SCROLL TO CONTINUE WITH CONTENT
"Setiap repatriasi damai akan sangat berpengaruh. Ini akan memakan waktu lama karena situasi politik di Myanmar sekarang lebih buruk," katanya seperti dilansir The Associated Press, Rabu (3/2/2021).
Pada tahun 2017, terjadi operasi kontra-pemberontakan oleh militer Myanmar, termasuk pemerkosaan massal, pembunuhan, dan pembakaran desa. Hal itu mendorong lebih dari 700.000 Muslim Rohingya mengungsi ke negara tetangga Bangladesh.
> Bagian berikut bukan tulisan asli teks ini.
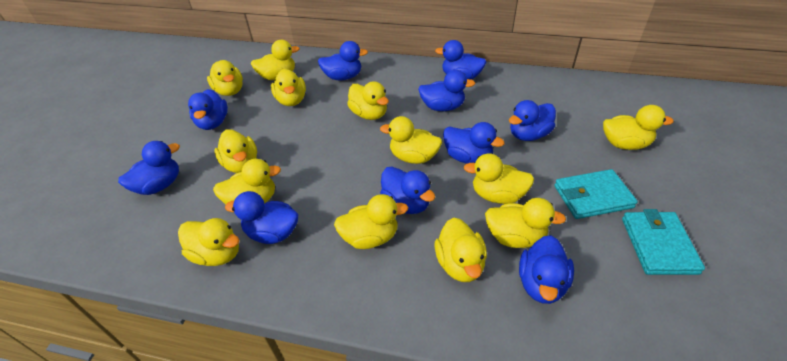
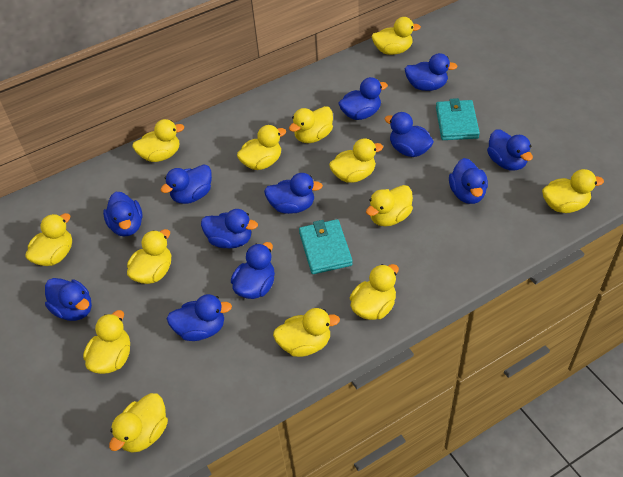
blue duck: 10 -> 12

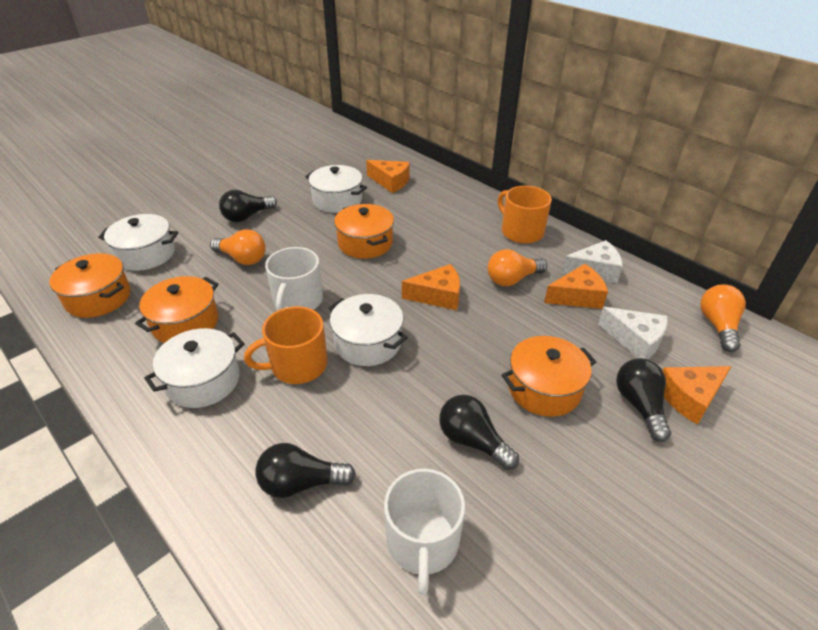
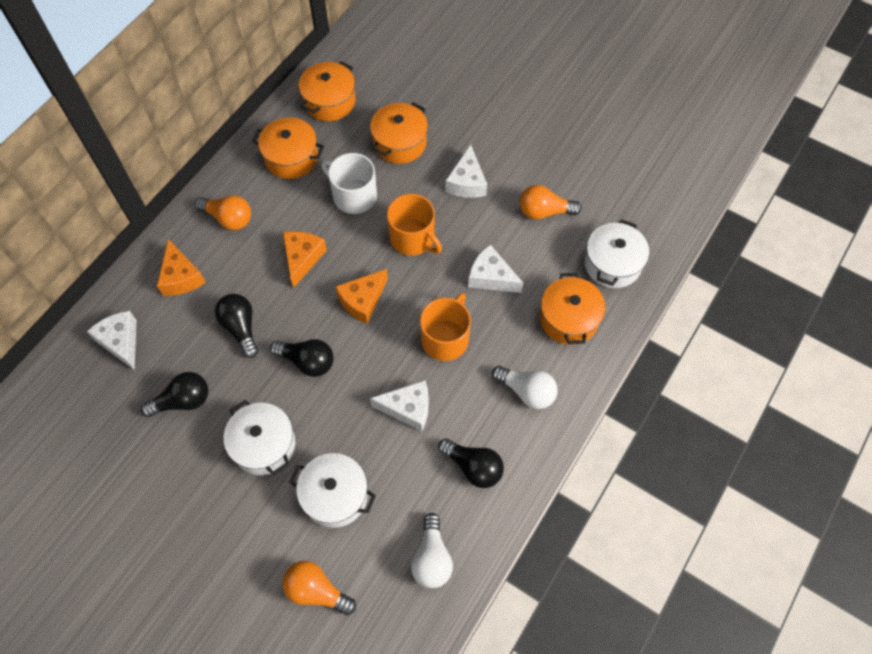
orange cheese: 4 -> 3
white cheese: 2 -> 4
white light bulb: 0 -> 2
white mug: 2 -> 1
white pot: 4 -> 3

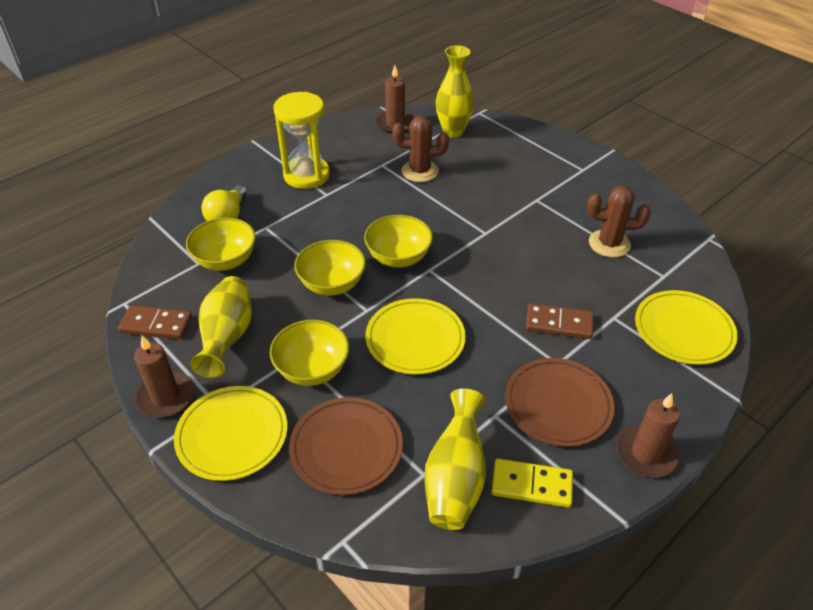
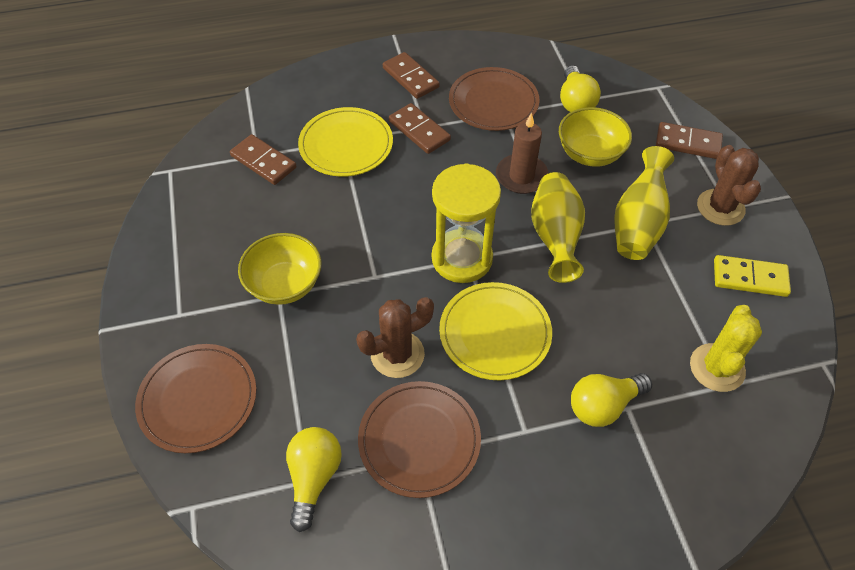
brown candle: 3 -> 1
brown domino: 2 -> 4
brown plate: 2 -> 3
yellow bowl: 4 -> 2
yellow cactus: 0 -> 1
yellow light bulb: 1 -> 3
yellow plate: 3 -> 2
yellow vase: 3 -> 2

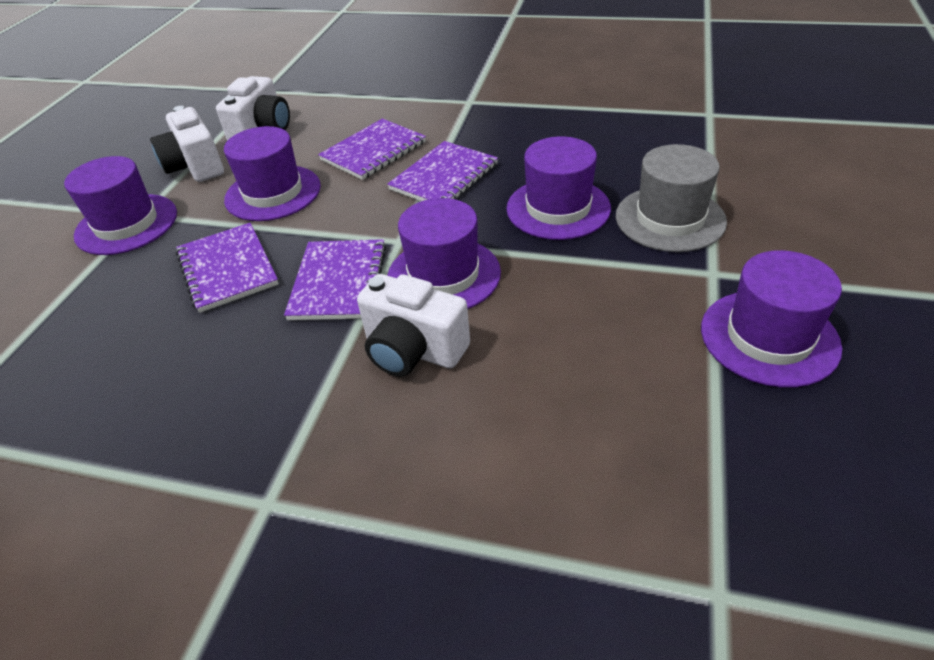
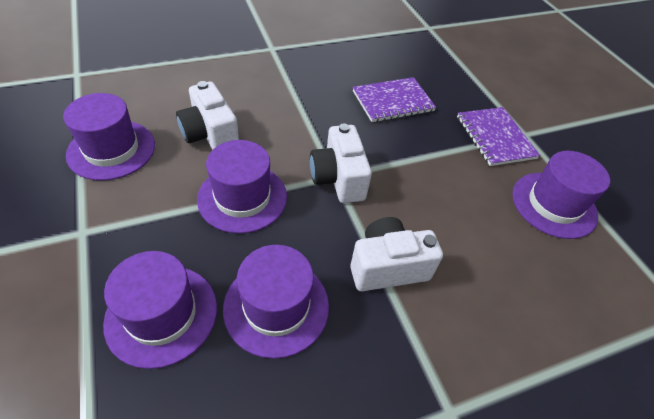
grey hat: 1 -> 0
purple notebook: 4 -> 2

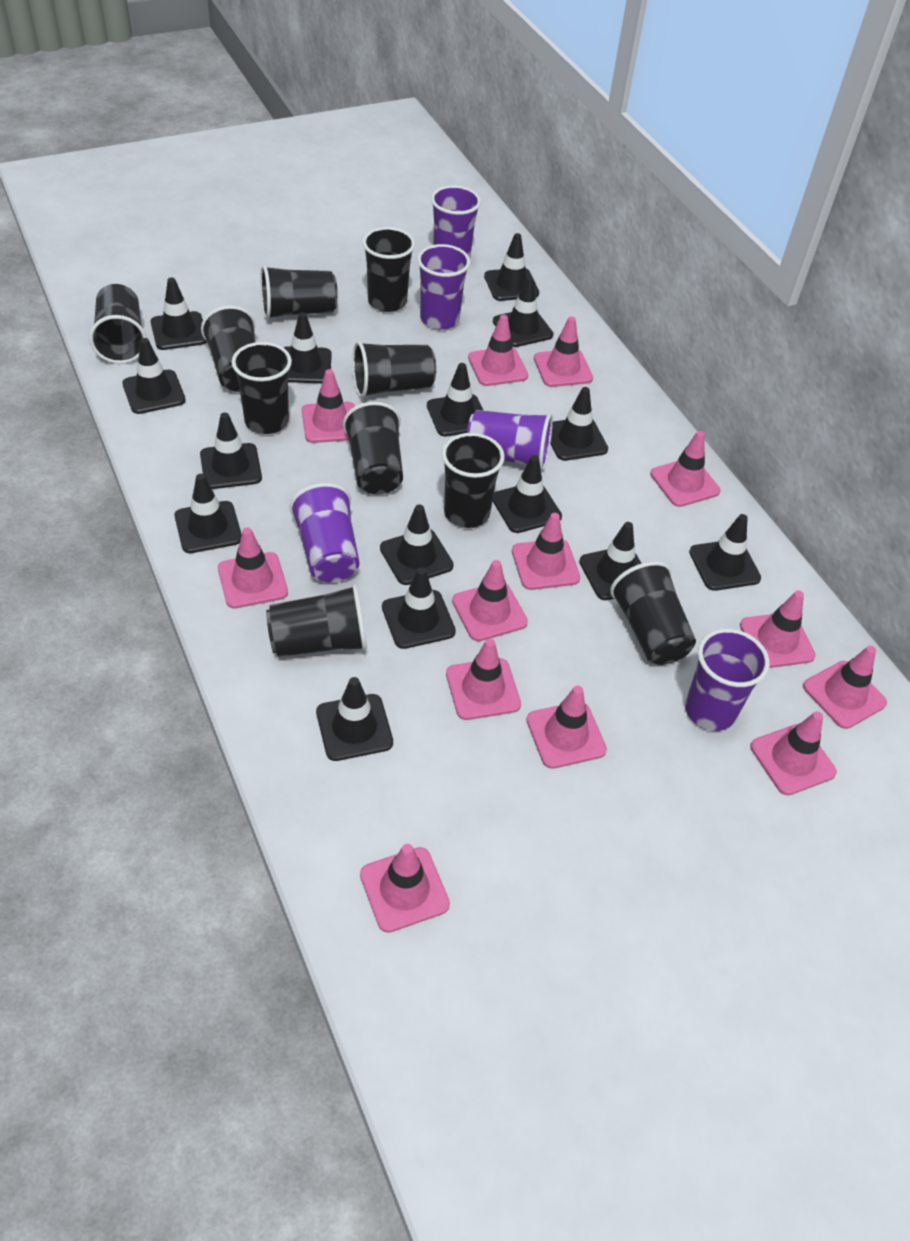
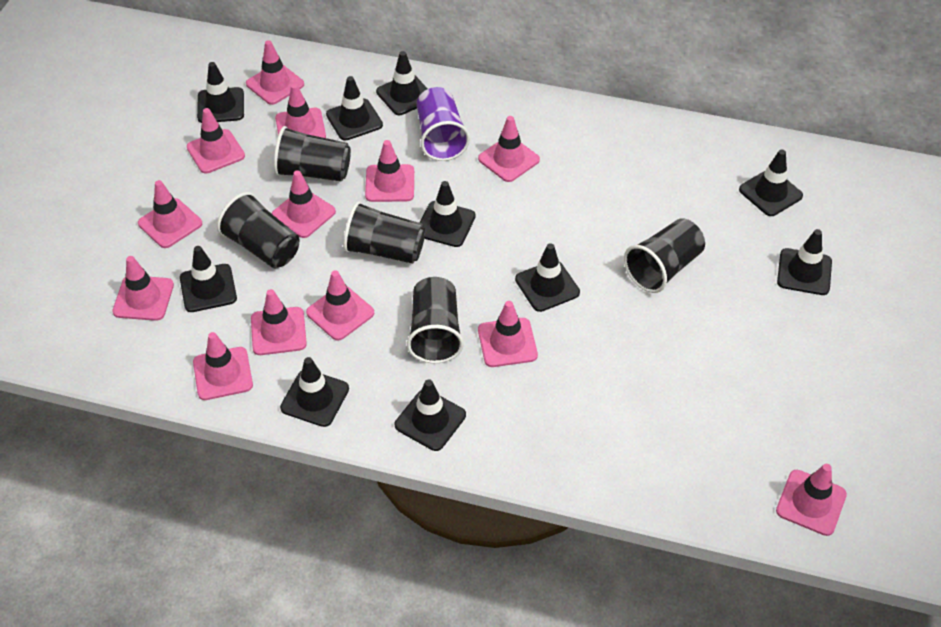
black cup: 10 -> 5
black traffic cone: 15 -> 10
purple cup: 5 -> 1

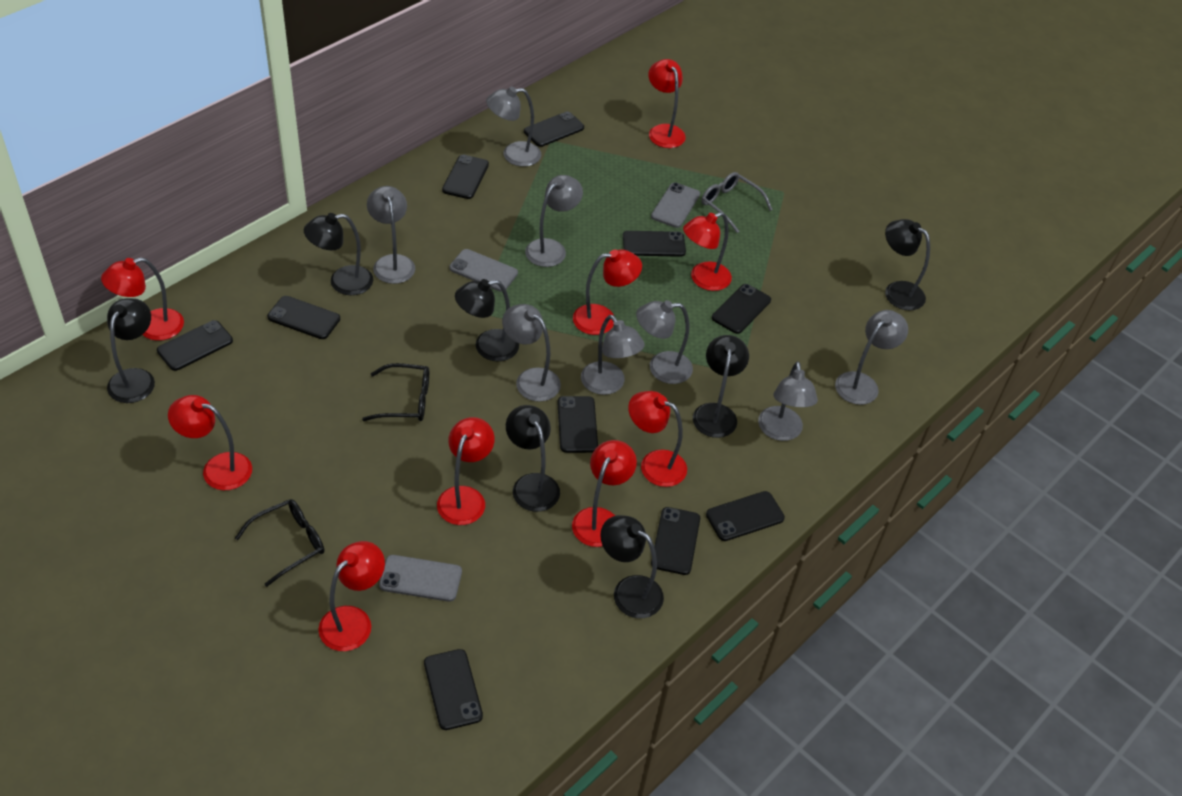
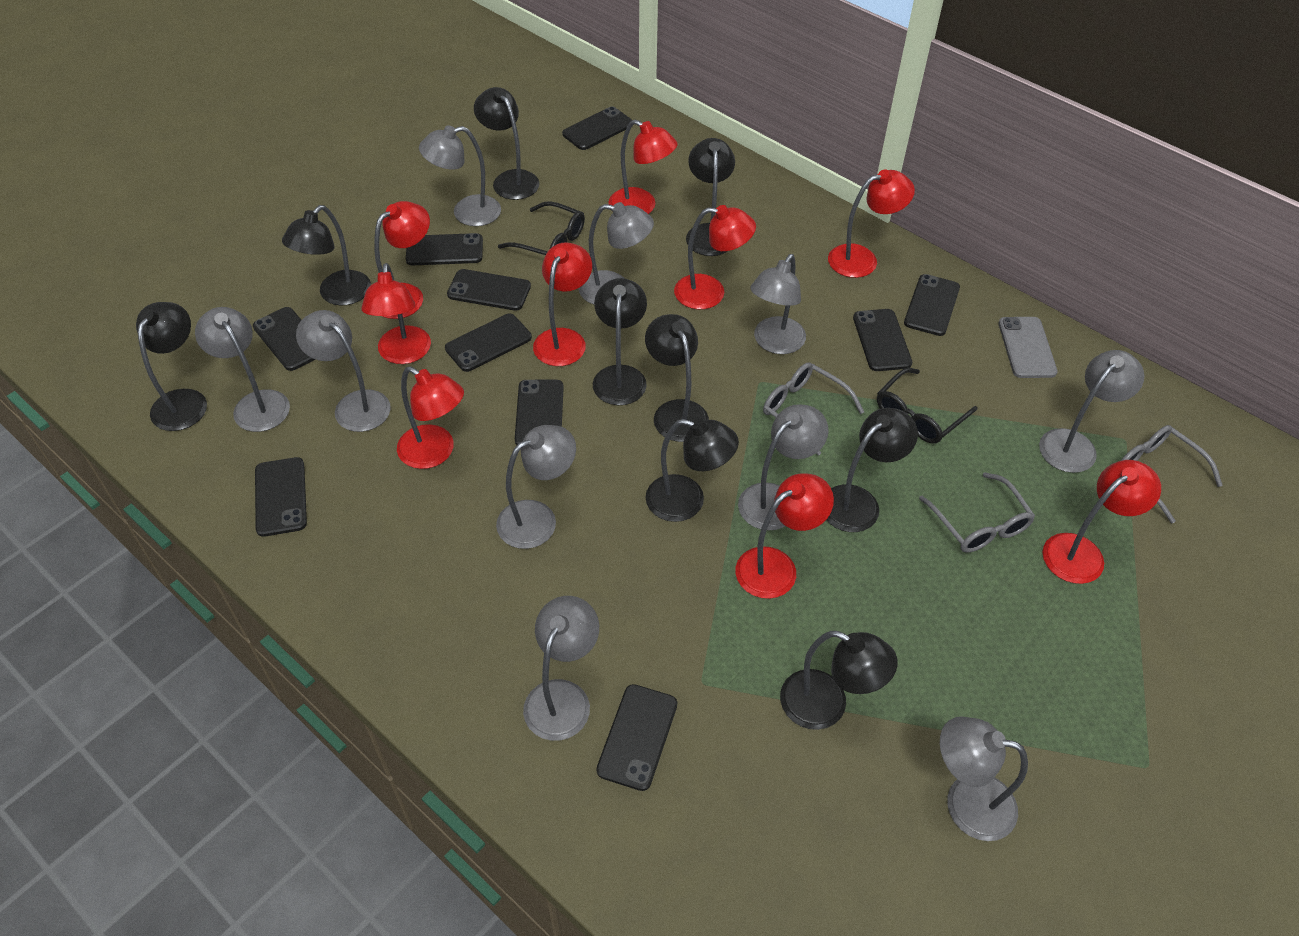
black lamp: 7 -> 9
grey glasses: 1 -> 3
grey lamp: 8 -> 10
grey phone: 3 -> 1

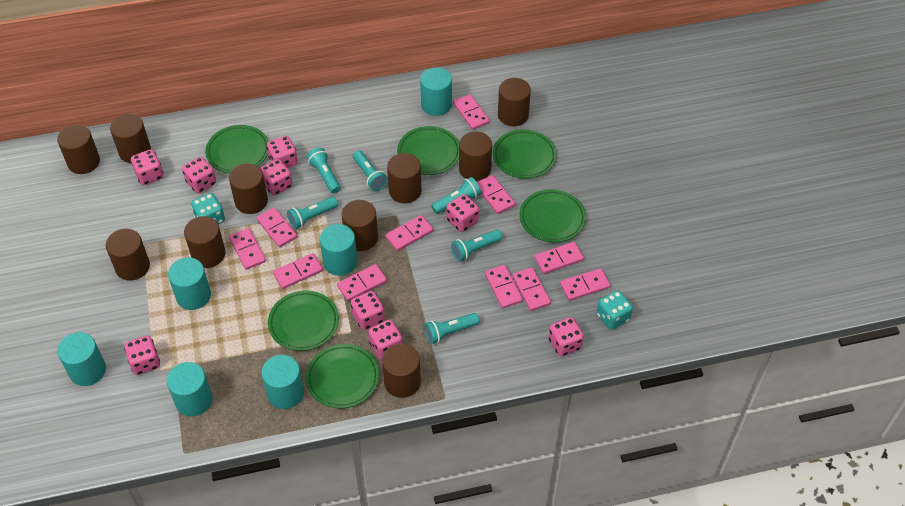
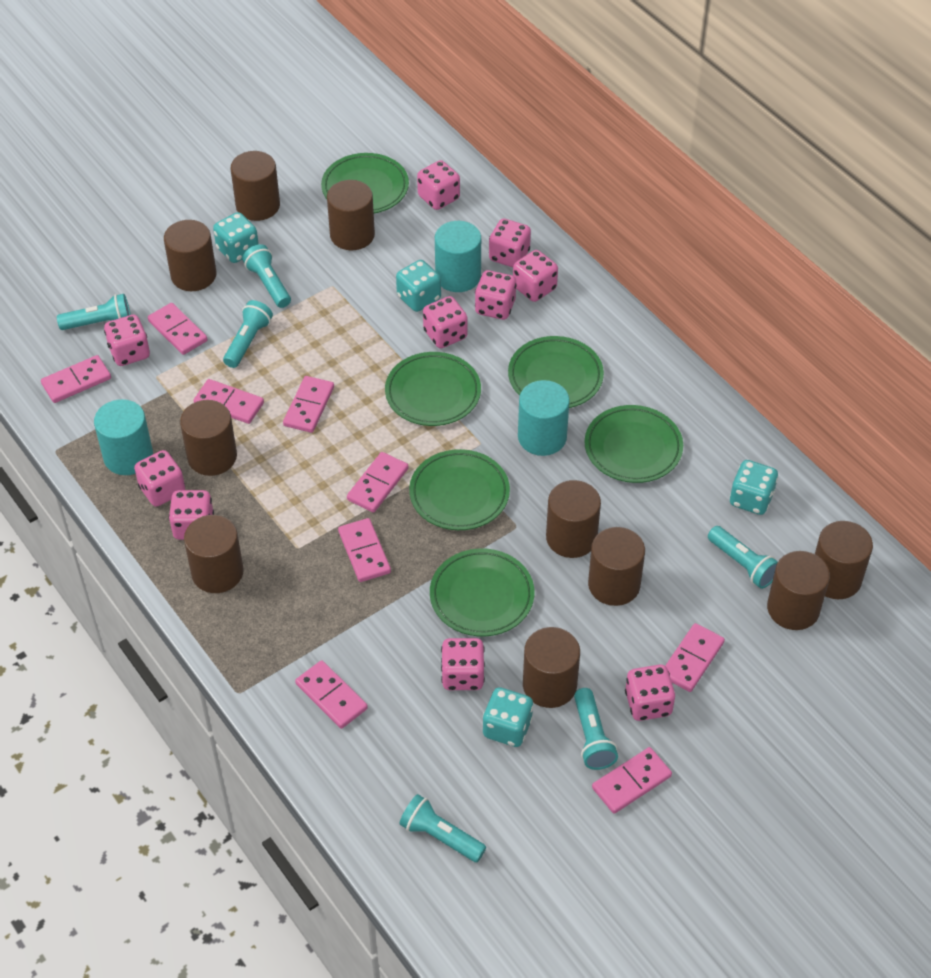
pink dice: 9 -> 10
pink domino: 11 -> 9
turquoise cylinder: 6 -> 3
turquoise dice: 2 -> 4

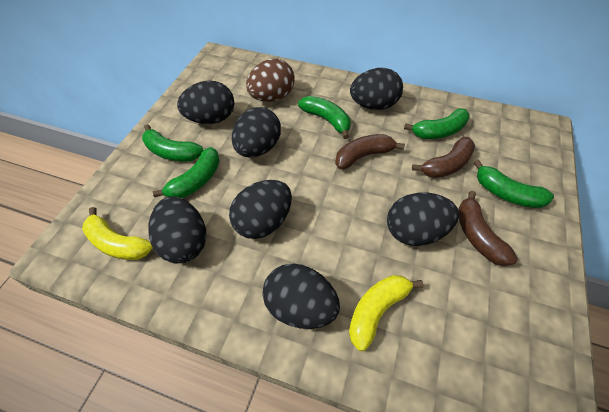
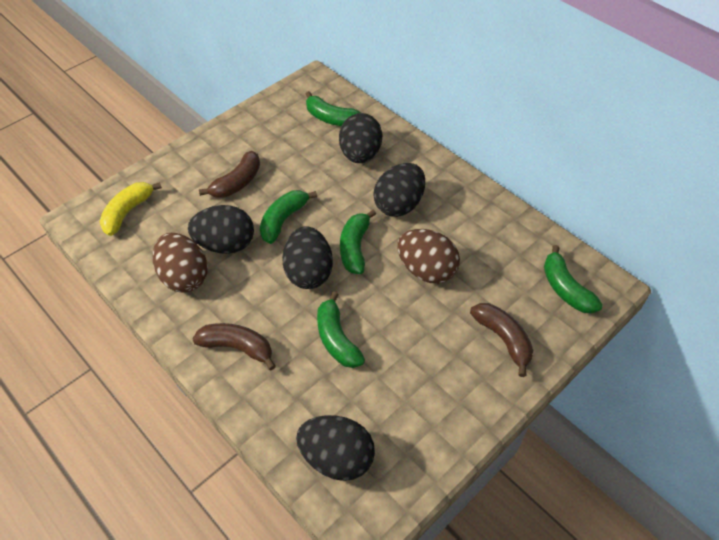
black egg: 7 -> 5
brown egg: 1 -> 2
yellow banana: 2 -> 1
Bangladesh telah menampung mereka di kamp-kamp pengungsian dan ingin mengirim mereka kembali ke Myanmar. Sejumlah upaya repatriasi di bawah kesepakatan bersama gagal karena Rohingya menolak untuk pergi, dengan kebanyakan merasa takut akan lebih banyak kekerasan di negara yang menyangkal hak-hak dasar mereka termasuk status kewarganegaraan.
Para pejabat dari Myanmar dan Bangladesh bertemu bulan lalu untuk membahas cara-cara memulai repatriasi. Kementerian Luar Negeri Bangladesh dan pejabat Myanmar berharap repatriasi dapat dimulai sekitar bulan Juni mendatang.
Dalam tanggapan mereka, para pengungsi Rohingya sangat menentang pengambilalihan militer.
"Kami mengutuk keras kudeta itu. Kami mencintai demokrasi dan hak asasi manusia, jadi kami khawatir itu hilang di negara kami," kata Maung.
"Kami adalah bagian dari Myanmar, jadi kami merasakan hal yang sama seperti rakyat Myanmar pada umumnya. Kami mendesak masyarakat internasional untuk bersuara menentang kudeta," katanya.
Simak video 'Respons Pengungsi Rohingya soal Kudeta Militer di Myanmar':
Kementerian Luar Negeri Bangladesh mengatakan pihaknya berharap kudeta tidak akan menghambat kepulangan para pengungsi.
"Sebagai tetangga dekat dan ramah, kami ingin melihat perdamaian dan stabilitas di Myanmar. Kami gigih dalam mengembangkan hubungan yang saling menguntungkan dengan Myanmar dan telah bekerja dengan Myanmar untuk pemulangan Rohingya secara sukarela, aman dan berkelanjutan," katanya.
Serupa dengan para muslim Rohingya, Badan Perserikatan Bangsa-Bangsa (PBB) khawatir kudeta di Myanmar akan memperburuk keadaan sekitar 600.000 warga muslim Rohingya yang masih berada di negara itu.
Hal itu diungkapkan seorang juru bicara PBB pada Senin (1/1) waktu setempat jelang rencana pertemuan darurat Dewan Keamanan PBB pada Selasa (2/2) waktu setempat.
"Ketakutan kami adalah kudeta dapat memperburuk situasi bagi mereka," imbuhnya.
Dewan Keamanan PBB yang beranggotakan 15 negara membahas soal kudeta Myanmar dalam pertemuan tertutup pada Selasa (2/2) waktu setempat. Namun pertemuan itu gagal mencapai kesepakatan dan pernyataan bersama untuk mengecam kudeta Myanmar.
"Kami ingin mengatasi ancaman jangka panjang terhadap perdamaian dan keamanan, bekerja sama dengan negara tetangga Myanmar di Asia dan ASEAN," kata Duta Besar Inggris untuk PBB Barbara Woodward.
Militer Myanmar merebut kekuasaan dalam kudeta untuk melawan pemerintah Aung San Suu Kyi yang terpilih secara demokratis. Suu Kyi ditahan bersama dengan para pemimpin politik lainnya dalam penggerebekan pada Senin (1/2) dini hari waktu setempat.